Variability of Tacrolimus Trough Concentration in Liver Transplant Patients: Which Role of Inflammation?
Round 1
Reviewer 1 Report
The research work is very well written and justified through suitable evaluation parameters and references. Though it contains sufficient novelty to be accepted for publication, but still minor modifications and suggestions are recommended to improve the quality of the manuscript.
- Materials and Methods:
- Line 67. What drug containing tacrolimus was administered to patients? Add the name of preparation, producer.
- Have patients been ordered to receive tacrolimus with another immunosuppressive drug (or steroids immunosuppression)?
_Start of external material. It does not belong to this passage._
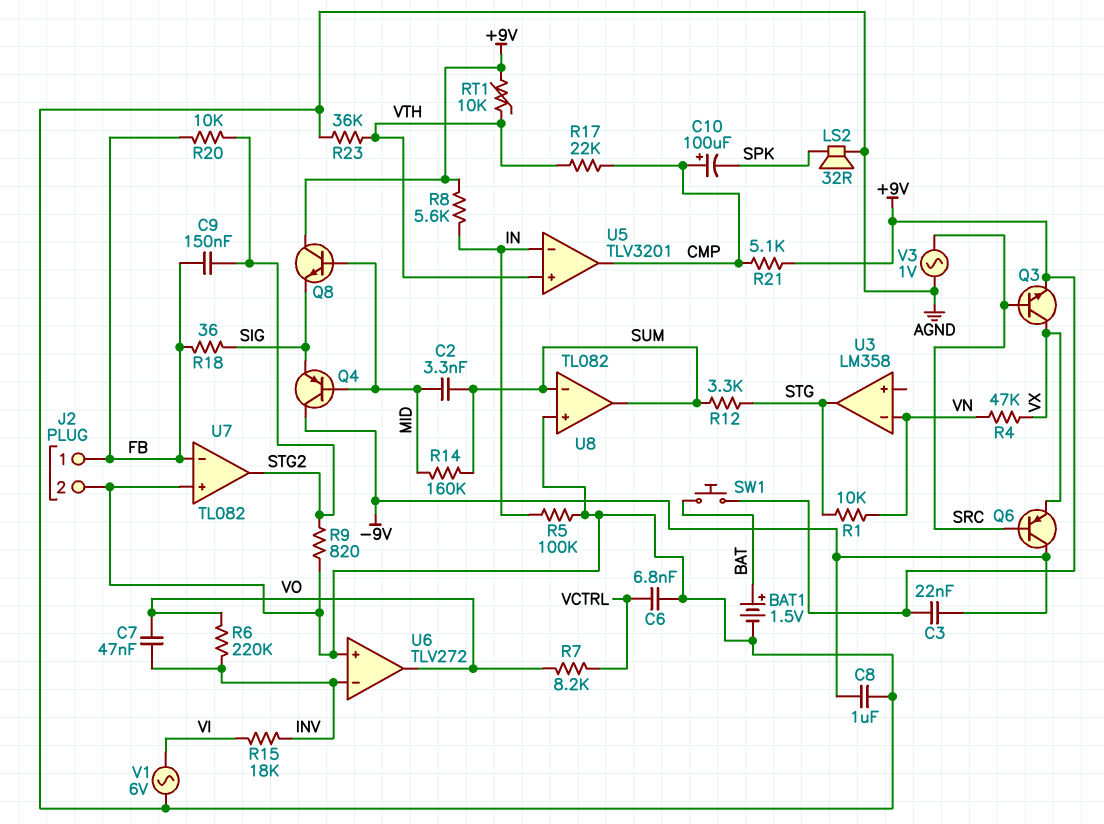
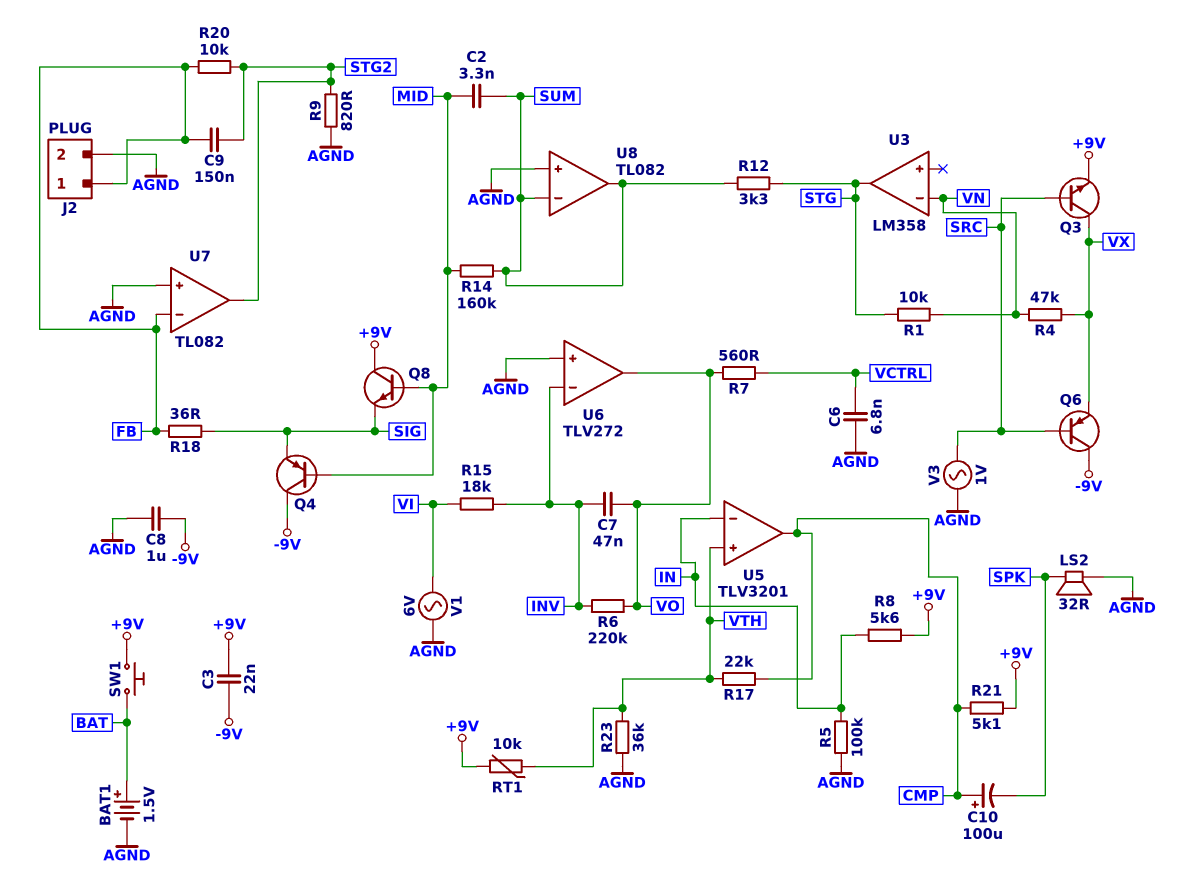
R7: 8.2k (VCTRL, VO) -> 560 (VCTRL, VO)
If yes, complete the data.
- Line 77. Describe the procedure for determination of: CRP, alanine aminotrasferase (ALAT), aspartate aminotransferase (ASAT), haematocrit, protein, bilirubin, tacrolimus Cmin. Specify methods of determination, reagents used (purity grade, producer, country).
- Line 81. Describe the test procedure by a liquid chromatography tandem mass spectrometry method. Specify the reagents used (purity grade, producer, country).
- Results:
- Figure 2: The underlining in red of Cmin is unnecessary.
- Units should be standardised throughout the article (e.g. CRP: mg/L or mg/l).
- Table 2, 3, 4. No analysis of ASAT results.
Conclusion
Overall, the manuscript could be considered as scientific rigor and seems able to add in existing scientific knowledge. Therefore, I recommend the Acceptance of the manuscript with minor modifications on above mentioned suggestions and comments.
Author Response
Responses to reviewer 1
The research work is very well written and justified through suitable evaluation parameters and references. Though it contains sufficient novelty to be accepted for publication, but still minor modifications and suggestions are recommended to improve the quality of the manuscript.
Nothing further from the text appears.